Words by Dalene Heck / Photography by Pete Heck
In the spirit of giving ‘second chances‘, I decided to face a familiar fear.
The Castellana caves in southern Italy gave me a pretty intense scare. The passages were cramped and dark, the whispers from our small group were muffled around sharp corners and echoed around others. Thoughts of suffocating in enclosed spaces and being spooked by creepy crawlers dominated me the entire time. I counted down the minutes until we were finally led out by our guide.
Damn you Indiana Jones, Arachnaphobia and Lord of the Rings. You instilled a deep fear in me that resulted in the onset of heart palpitations, perspiration, and a bruise on Pete’s squished hand. All just from a little hike underground.

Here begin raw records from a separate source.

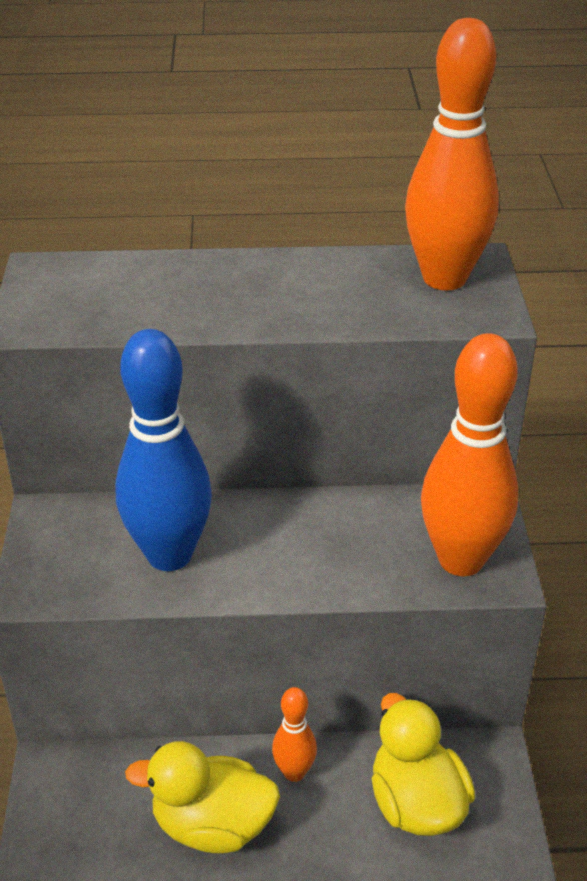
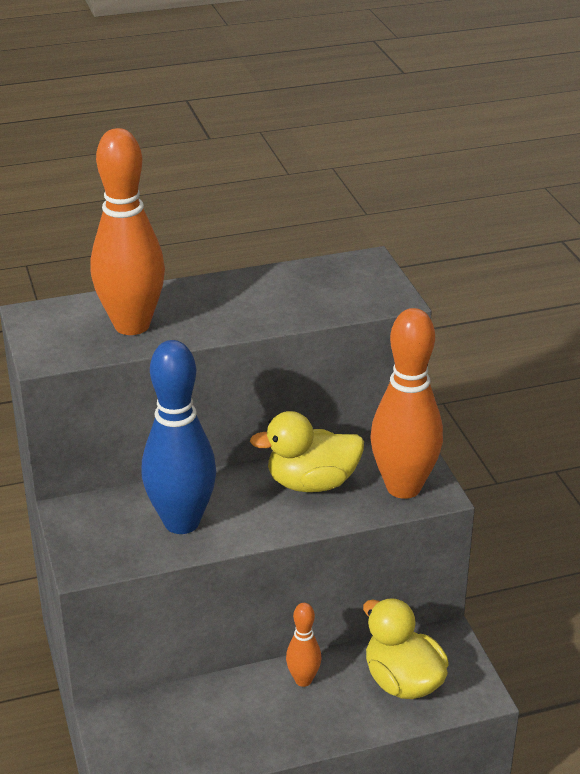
camera: 15 degrees left, 5 degrees down
(212, 825) = (253, 728): yellow duck -> yellow duck (312, 483)
(444, 278) = (349, 278): orange bowling pin -> orange bowling pin (132, 325)

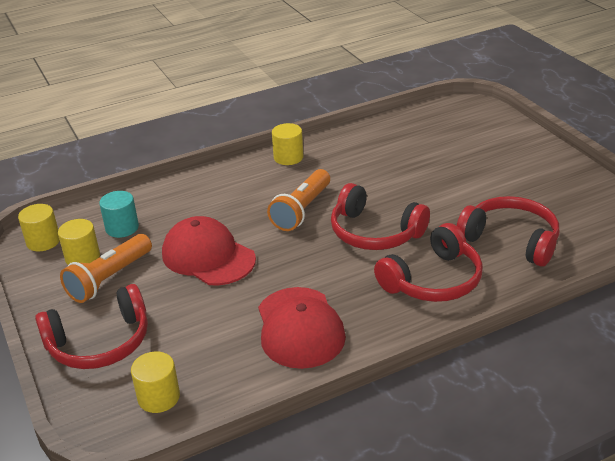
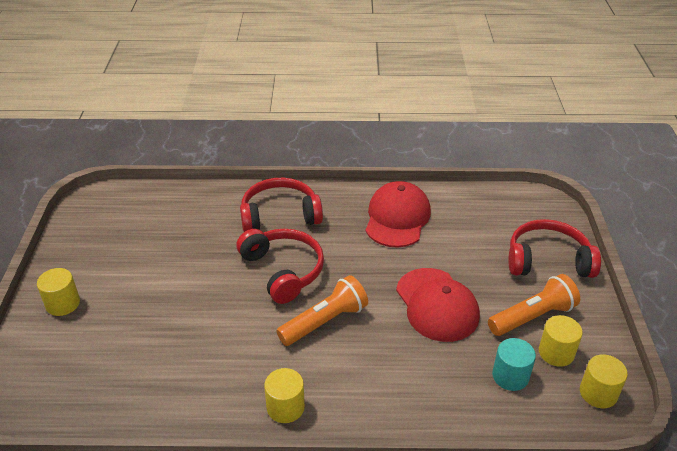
camera: 155 degrees left, 5 degrees up
(159, 397) = (512, 209): yellow cylinder -> yellow cylinder (63, 304)
(511, 240) = (192, 222): red headphones -> none

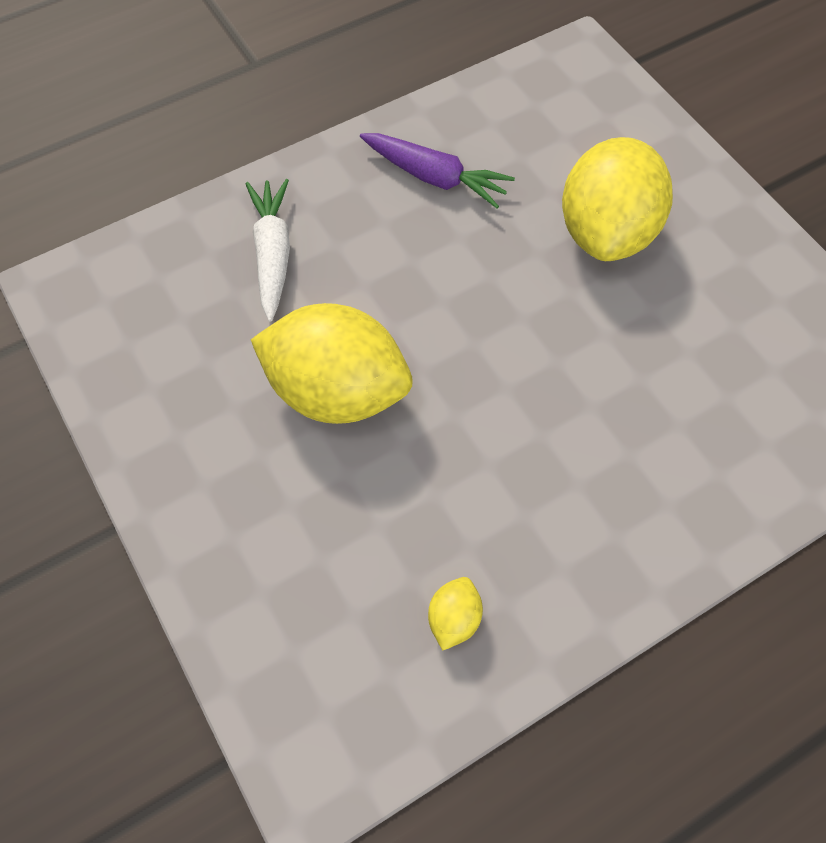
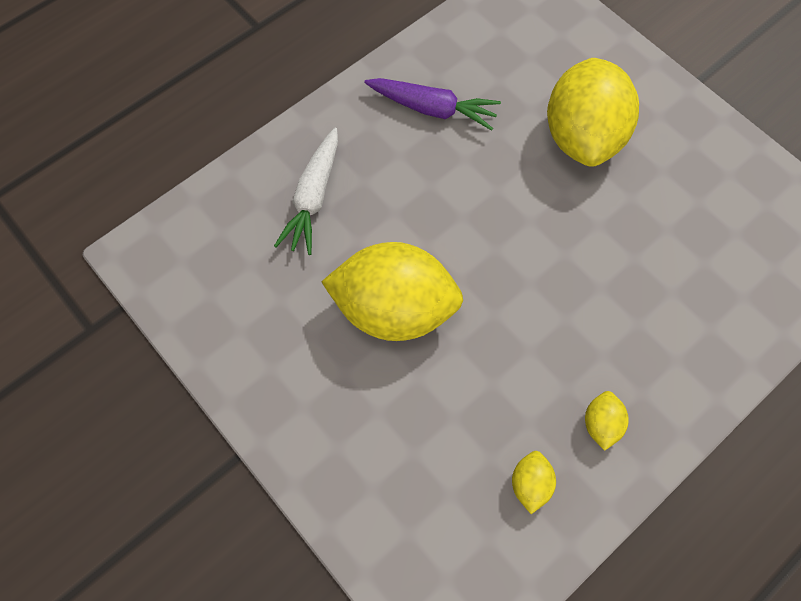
camera: 10 degrees left, 5 degrees up
(272, 254) = (313, 197): white carrot -> white carrot turned 150 degrees counterclockwise
(557, 563) = (601, 424): none -> yellow lemon

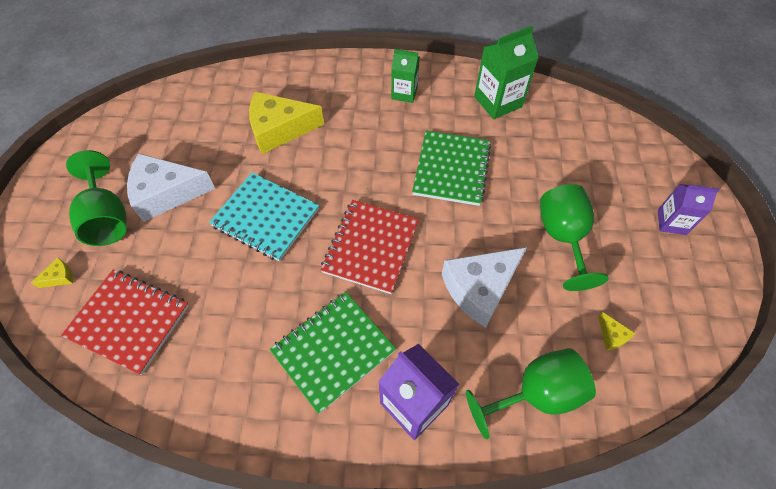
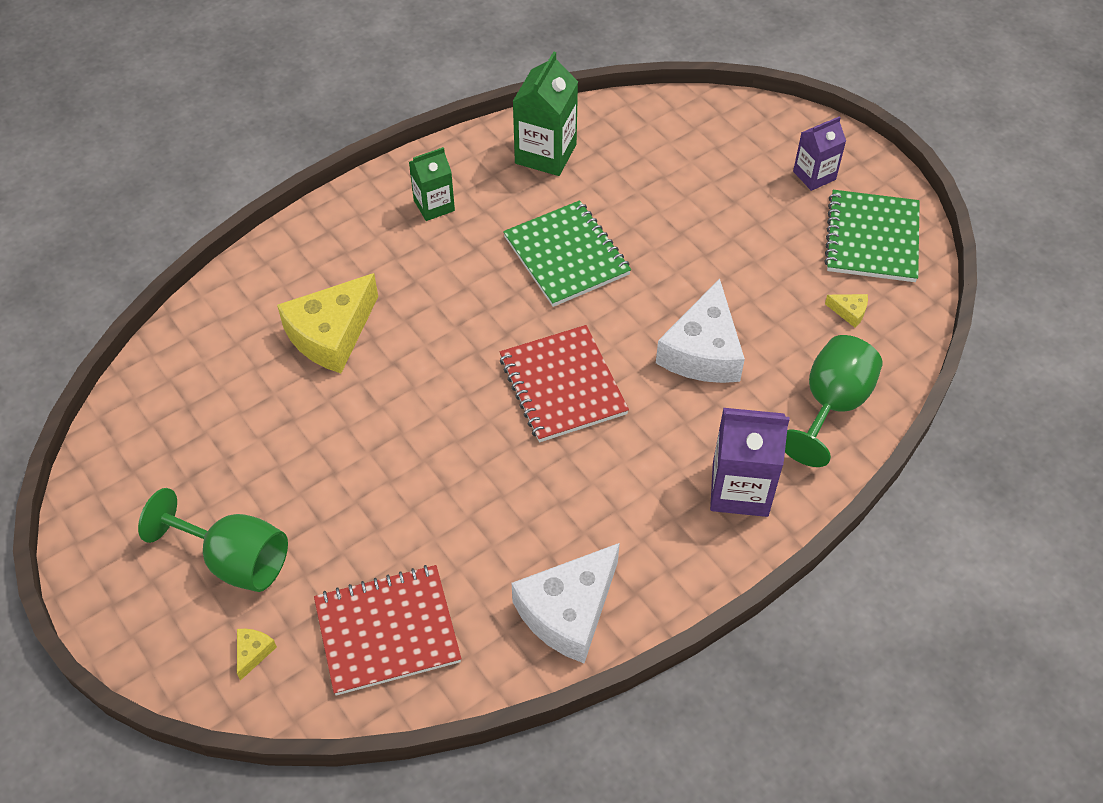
camera: 40 degrees left, 5 degrees down
(166, 193) = (275, 487): white cheese -> white cheese (568, 611)
(265, 217) = (421, 433): turquoise notebook -> none
(333, 351) = (624, 502): green notebook -> green notebook (872, 238)
(562, 237) = (733, 253): green goblet -> none

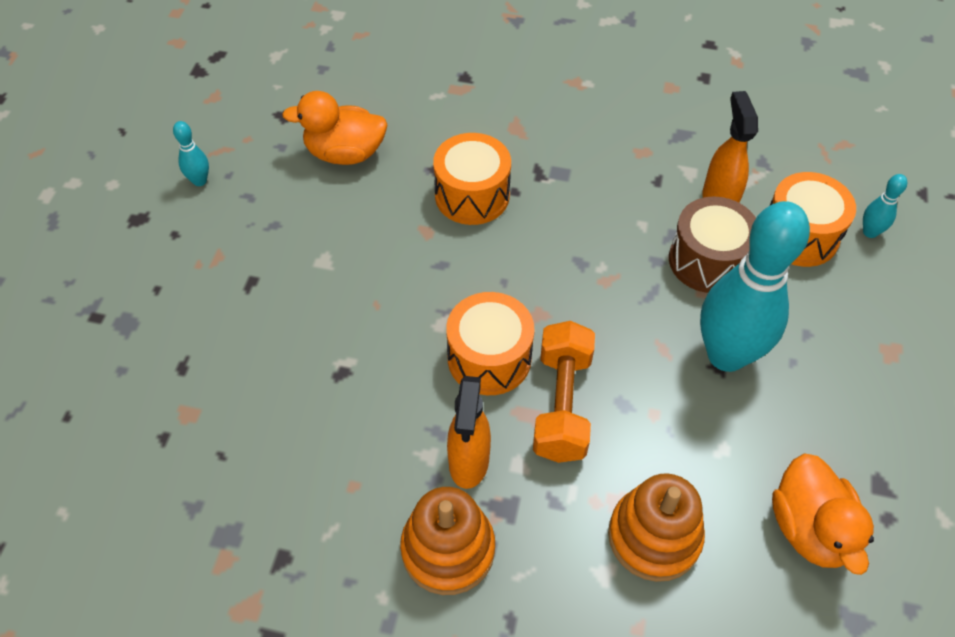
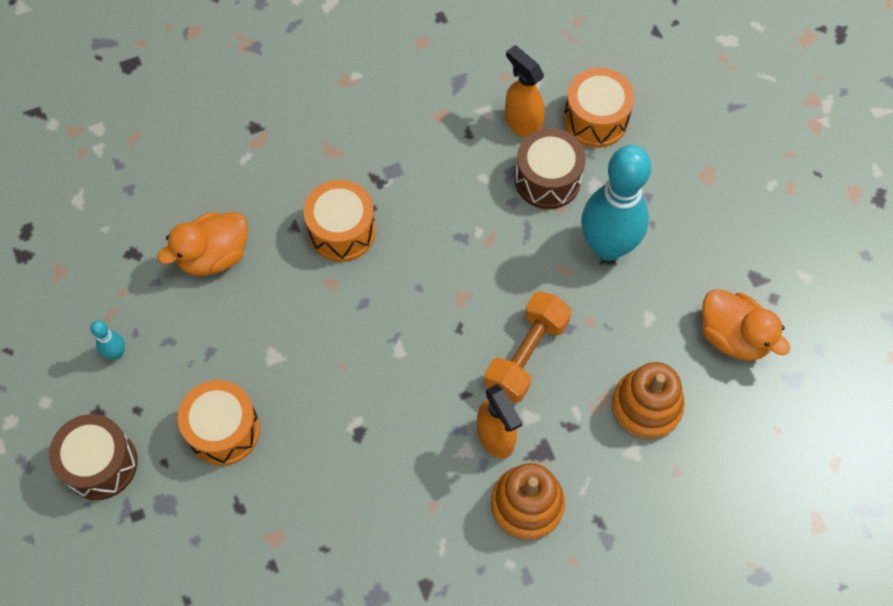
camera: 35 degrees left, 10 degrees up
(107, 257) = (100, 464): none -> brown drum
(489, 358) = (453, 353): orange drum -> orange drum (223, 430)
(562, 404) = (526, 355): orange dumbbell -> orange dumbbell turned 60 degrees clockwise
(870, 232) = (640, 87): turquoise bowling pin -> none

Why then, pray tell, would I subject myself to this again?
In the name of exploration. To overcome my fears. (And because our good friends David and Vesna wanted to take us there!)
Turns out, the second time wasn’t so bad. The Postojna Caves in Slovenia have over 20 kilometres of underground tunnels, and are the top tourist site in the country.
‘Top-tourist-site-in-the-country‘ means it is built for mass consumption. They don’t want crazy ladies with deep-seeded fears to be screaming and ruining everyone’s good time. The best way to prevent that: make it feel like an amusement park.
As soon as the train accelerated to take us deep into the caves, kids began cheering. The tiny engine whipped us around corners and sped through massive, well-lit rooms. And as we passed through one that was illuminated with large crystal chandeliers, I knew there was nothing to be afraid of.
(Or, at the very least, I was too ashamed to admit it at that point).
The chandeliers were the clincher. Hard to be afraid of a tastefully decorated cave!
Or a formation that looks like a delicious ice cream cone.
And there was even an appropriately named ‘Spaghetti Room’!
After having shed my fear, I began to appreciate the caves for the miracle of nature that they are. Formed by tiny drops of water over millions of years, the variations in size and shape of the structures are dramatic and fascinating.
Afterwards I read that there are almost 100 species of underground animals in the caves. (CREEPY!) I’m glad I faced my fear, but I am sure that it will be the last time.